Beijing – stolica Chin, czyli po prostu Pekin. Nazwa Beijing znaczy dosłownie „Północna Stolica”. Północna, gdyż dawna stolica Chin – Nankin, w języku azjatycki „Stolica Południowa”. Pekin jest stolicą od 1403 roku. Jest drugim co do wielkości, po Szanghaju miastem w Chinach. Wg danych z 2015 roku liczy 21,7 mln mieszkańców. Są to oczywiście dane oficjalne. Wg niektórych danych, dodatkowo mieszka tam jeszcze około 10 mln mieszkańców.
Żona ponownie wyleciała na weekend do Chin. W dniu kiedy piszę tego posta jest w domu, ale wypada bym nadrobił zaległości.
Żona do Pekinu wyleciała w czwartek, a wróciła dopiero w poniedziałek. Jest to długi wylot. Wprawdzie odlot z Warszawy jest w czwartek popołudniu, a powrót w poniedziałek rano, ale należy liczyć że wylot cały trwał 4 dni. W tym cały weekend. A u nas weekend jest dzięki meczom pracowity. Dodatkowo T miał ostatnią niedzielę przed Pierwszą Komunią. Więc ogólnie nerwówka mu się udzielała.
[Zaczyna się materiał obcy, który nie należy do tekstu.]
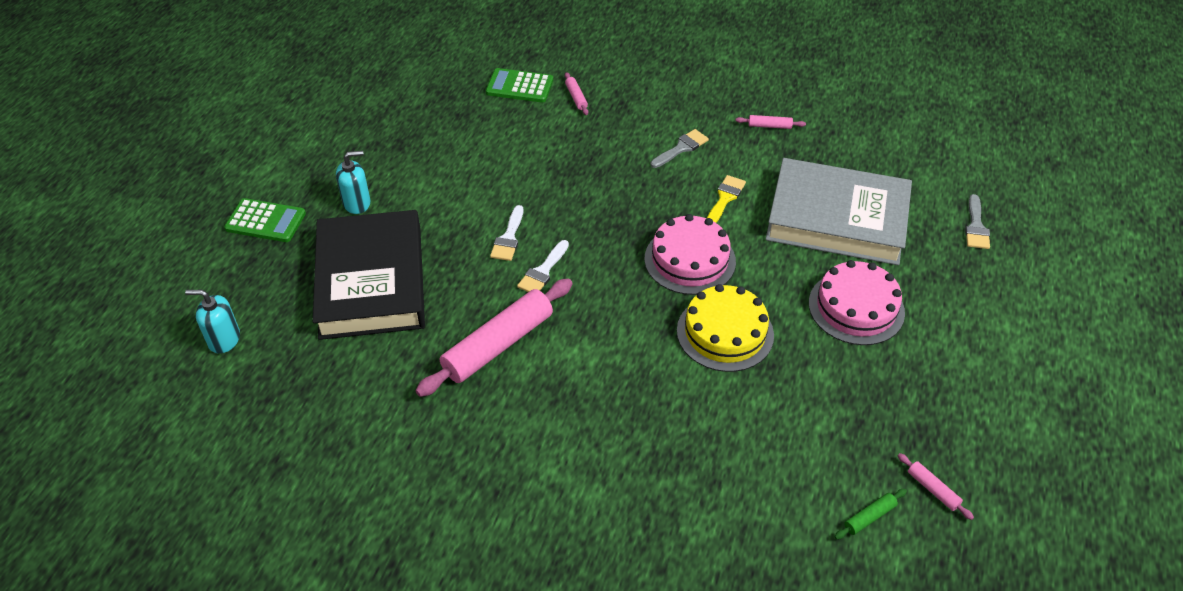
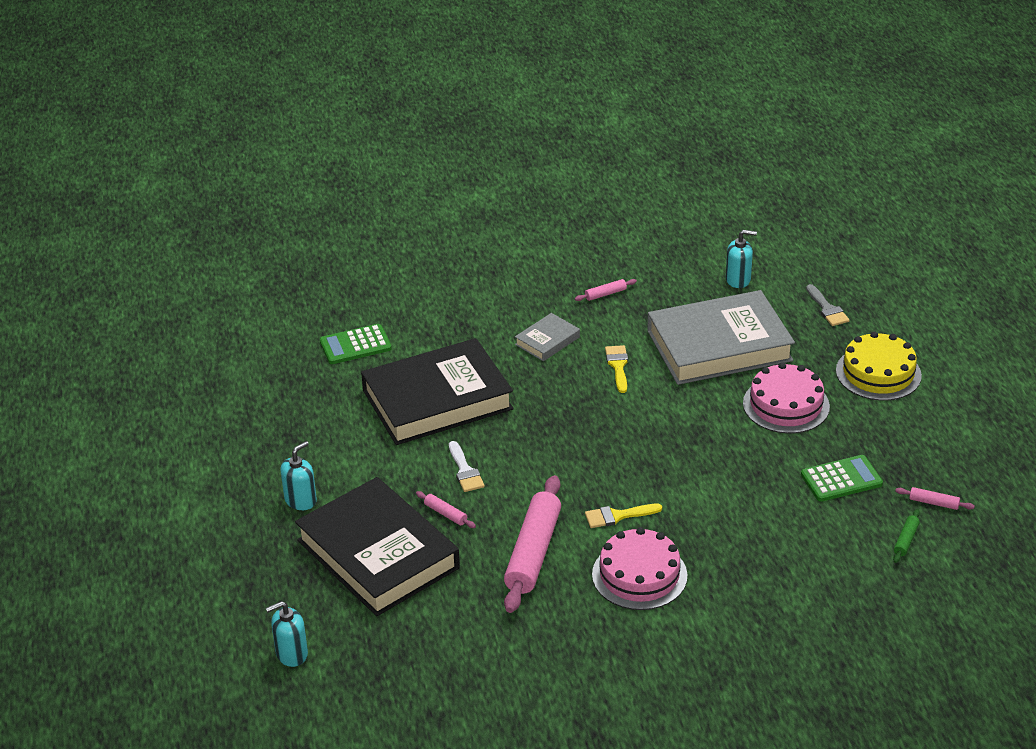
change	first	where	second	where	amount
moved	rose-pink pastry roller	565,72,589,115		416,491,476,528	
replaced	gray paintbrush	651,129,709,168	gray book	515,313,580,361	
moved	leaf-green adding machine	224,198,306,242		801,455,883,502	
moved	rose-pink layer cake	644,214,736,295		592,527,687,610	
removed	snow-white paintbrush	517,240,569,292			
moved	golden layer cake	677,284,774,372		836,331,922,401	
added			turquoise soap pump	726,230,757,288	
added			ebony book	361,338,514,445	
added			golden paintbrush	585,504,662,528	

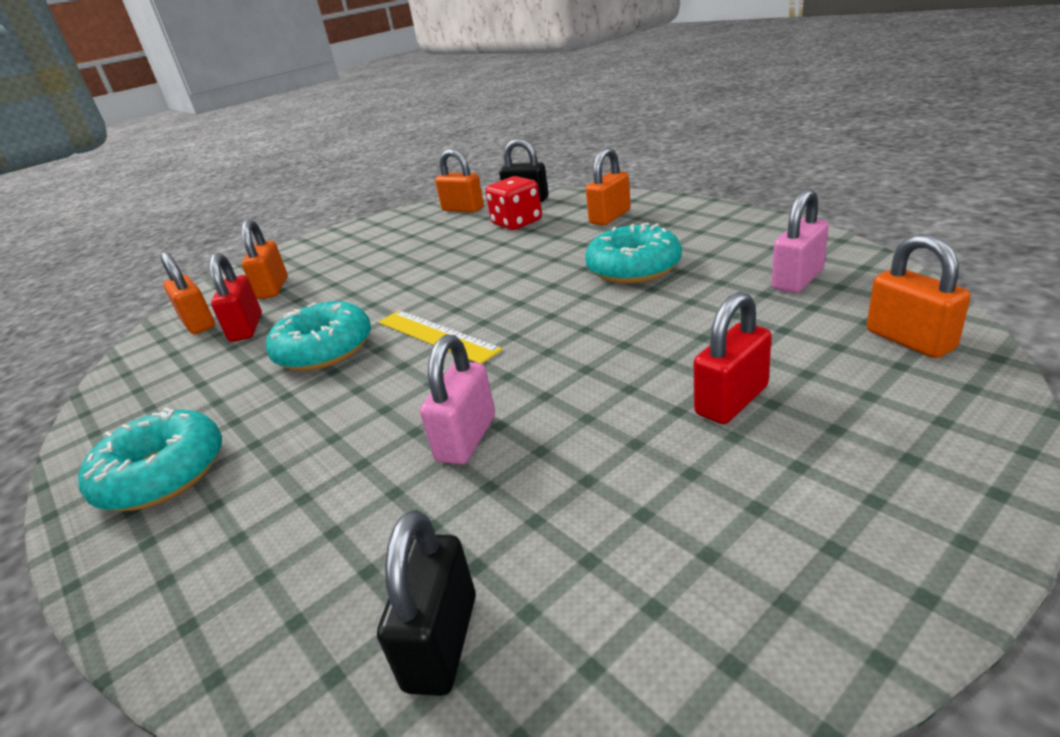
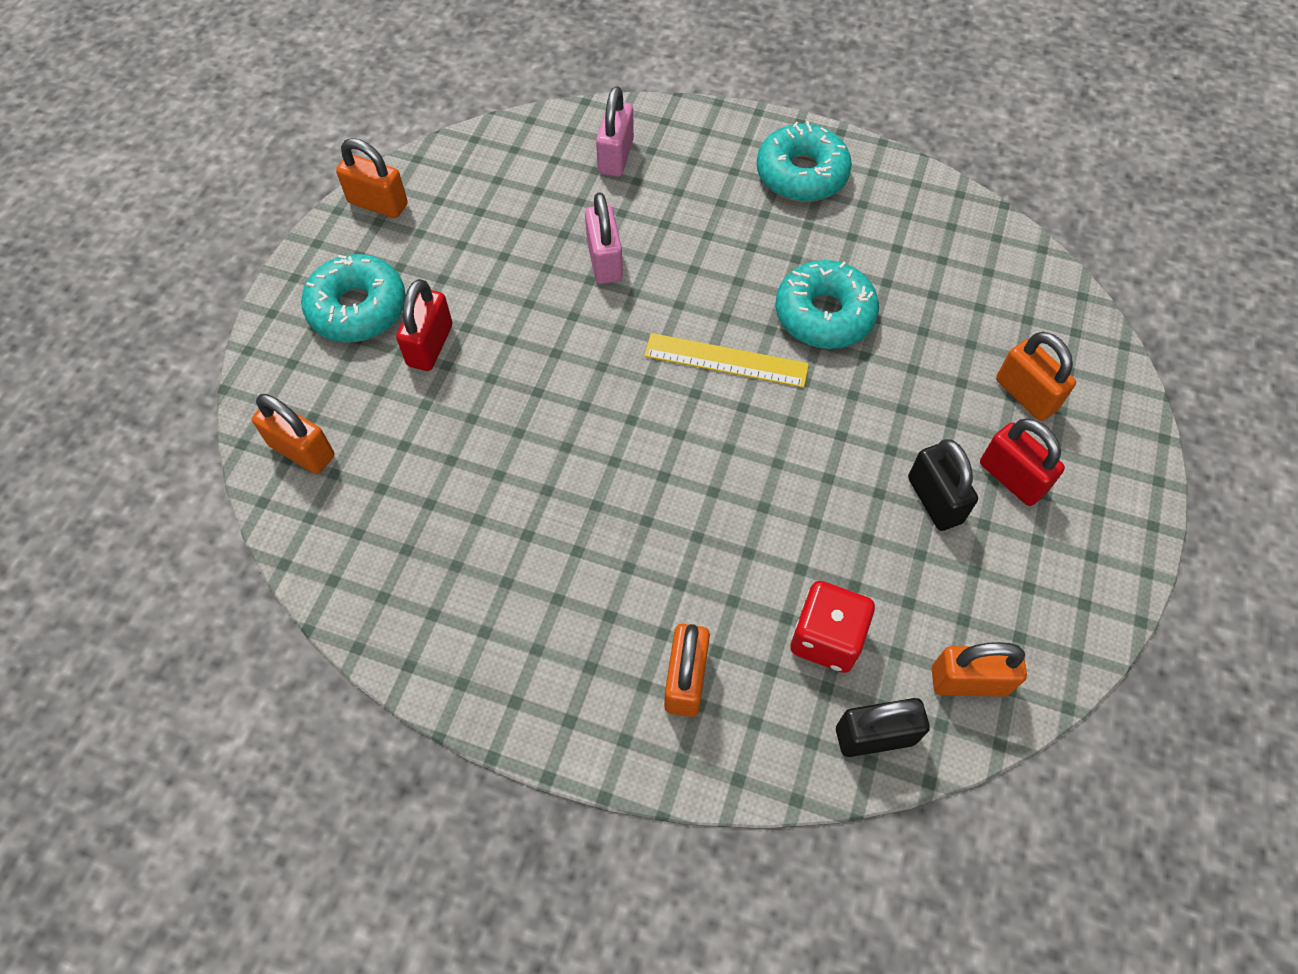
change	first	where	second	where	amount
moved	rose-pink small lock	771,188,829,293		596,86,634,177	
moved	turquoise doughnut	585,222,682,284		301,254,406,342	
moved	bright orange small lock	160,252,215,334		336,138,408,218	
moved	crimson small lock	209,253,262,342		980,419,1065,506	
moved	ebony small lock	377,510,476,696		908,439,978,531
Dał to zauważyć wieczorem, gdzie uparł się i na mecz swój nie pojechał. Natomiast K na swoje rozgrywki jeździ z wielką chęcią. Mecz był wygrany, a K na pozycji obrońcy spisuje się super.
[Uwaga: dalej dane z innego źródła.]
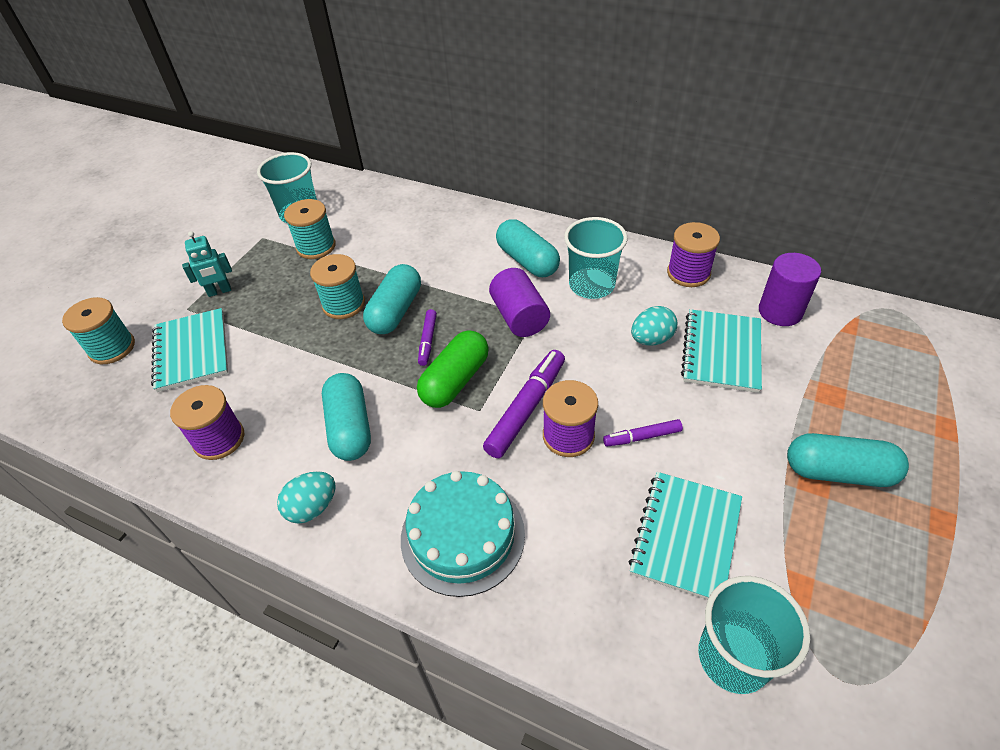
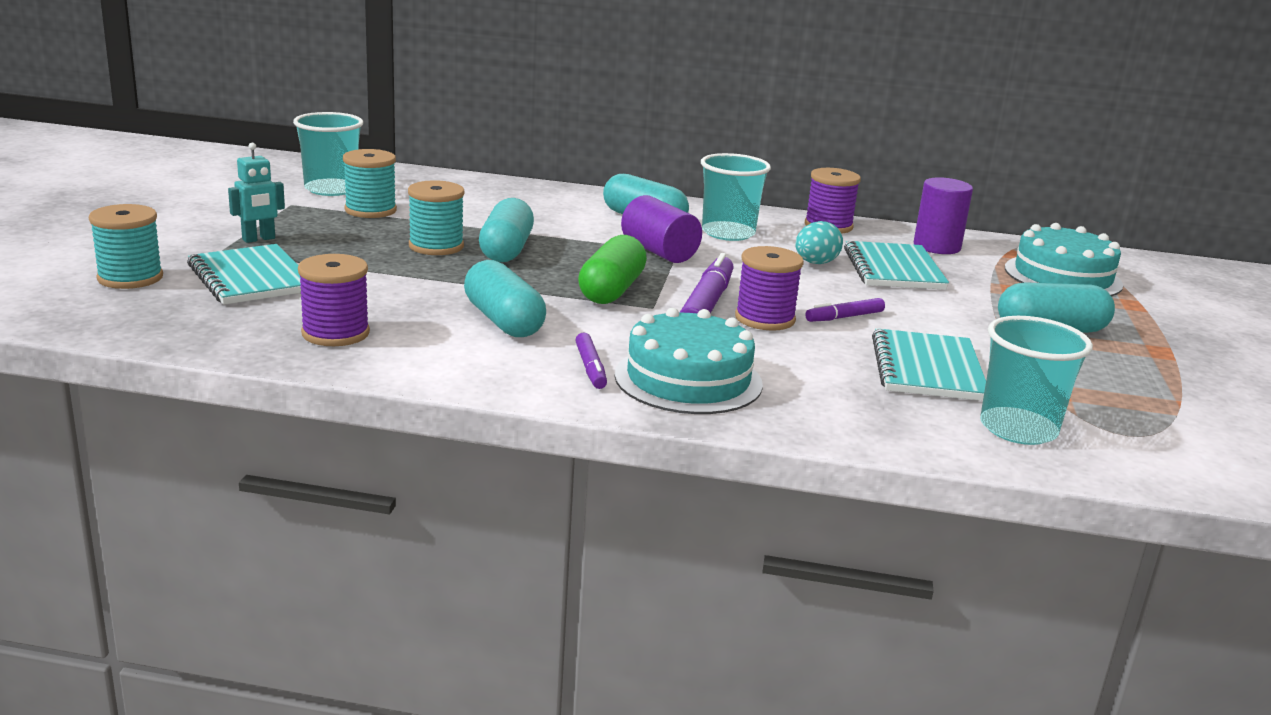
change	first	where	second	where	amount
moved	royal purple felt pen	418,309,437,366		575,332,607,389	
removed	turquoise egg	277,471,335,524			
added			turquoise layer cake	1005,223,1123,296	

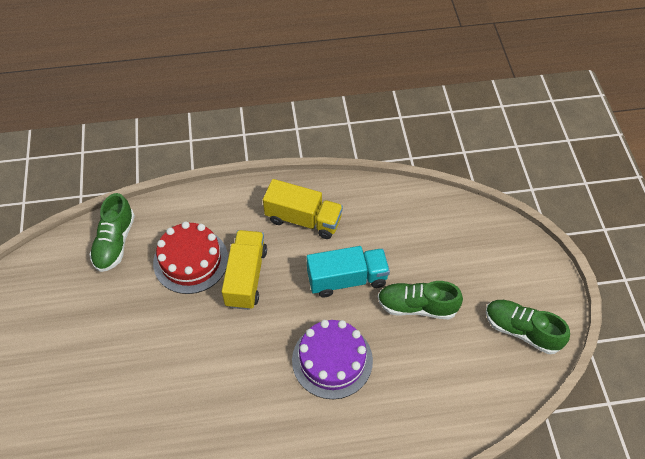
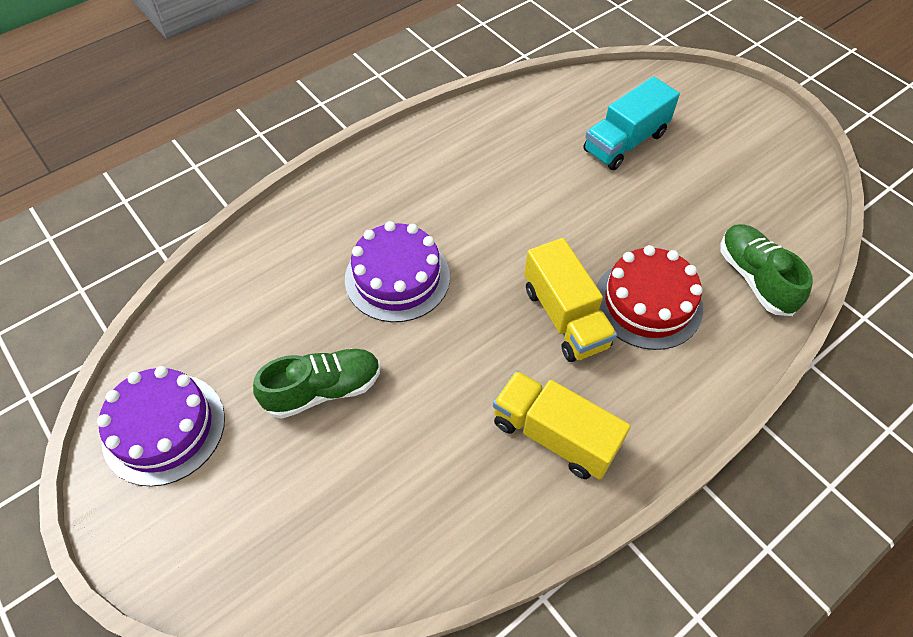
change	first	where	second	where	amount
turned	golden truck	263,179,343,239		493,371,631,480	45 degrees clockwise
moved	turquoise truck	307,246,390,298		583,76,680,170	
replaced	leaf-green shoe	486,300,570,354	royal purple layer cake	97,366,225,487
W Pekinie, z racji tego że Żona jest już kolejny raz nie zwiedza go. Swój czas poświęca na poszukiwanie nowych ciekawych smaków oraz na tanie zakupy. Sąsiad, który jest pilotem w Szanghaju mówi, że tam to są dopiero tanie zakupy. Porównując ceny w Tokio i Szanghaju różnica jest bardzo duża. Ciekawostka, jeśli chodzi o sąsiada jest taka, że spotkaliśmy się kiedyś pod klatką i popatrzyliśmy na siebie z wielkim niedowierzaniem. Było to spotkanie po kilkunastu latach. Znamy się z czasów studenckich, z Rzeszowa. On studiował na pilotarzu, ja na marketingu, ale mieliśmy wspólnych znajomych w akademiku, u których się bardzo często spotykaliśmy. Ale aby jeszcze ciekawiej było. To sąsiad latał po studiach jako pilot w LOT razem z moją Żoną. Widzimy się obecnie bardzo rzadko, gdyż on lata za granicą. Kiedyś latał w Wietnamie, a teraz lata w Chinach. Jak mówi, pieniądze są takie same. Tylko u nas w złotówkach a tam w Euro.
Jeszcze chciałbym wrócić do koncertu IRA. Przed ich występem śpiewał zespół Farben Lehre. Załączam tutaj ich bardzo fajny utwór „Matura”.
Jeszcze co do smaków. Oboje z M uwielbiamy Azjatyckie jedzenie. Ja niestety nie miałem za dużo możliwości smakowania ich specyfików. Ale jeśli tylko natrafia się taka możliwość to korzystam z miłą chęcią. W Warszawie, należy powiedzieć otwarcie, że jak dla mnie najlepsze jedzenie chińskie serwują w barze przy Makro, Al. Jerozolimskie. Polecam wszystkim warszawiakom. Zdjęcia poniżej są oczywiście zrobione przez M w Pekinie. Pikantna zielona fasolka smażona w głębokim tłuszczu coś przepysznego. No i oczywiście pierożki na parze. Rozpływają się w ustach. Ale w Warszawie jadłem także najlepsze chińskie pierożki. Nasi znajomi mają sąsiada, który pochodzi z Chin. Kiedyś mieliśmy okazję spróbować jego wyczynu. Kubki smakowe były zachwycone. Asiu, wiem, że czytasz to, więc pozdrów sąsiada. Niestety wiem jak się nazywa, ale nie mam pojęcia jak się pisze jego imię.
Co do polskich albo raczej do ruskich pierogów, to nie ukrywam, ale bardzo dobre robi moja Mama. Przy najbliższej okazji zrobię zdjęcie i zamieszczę je.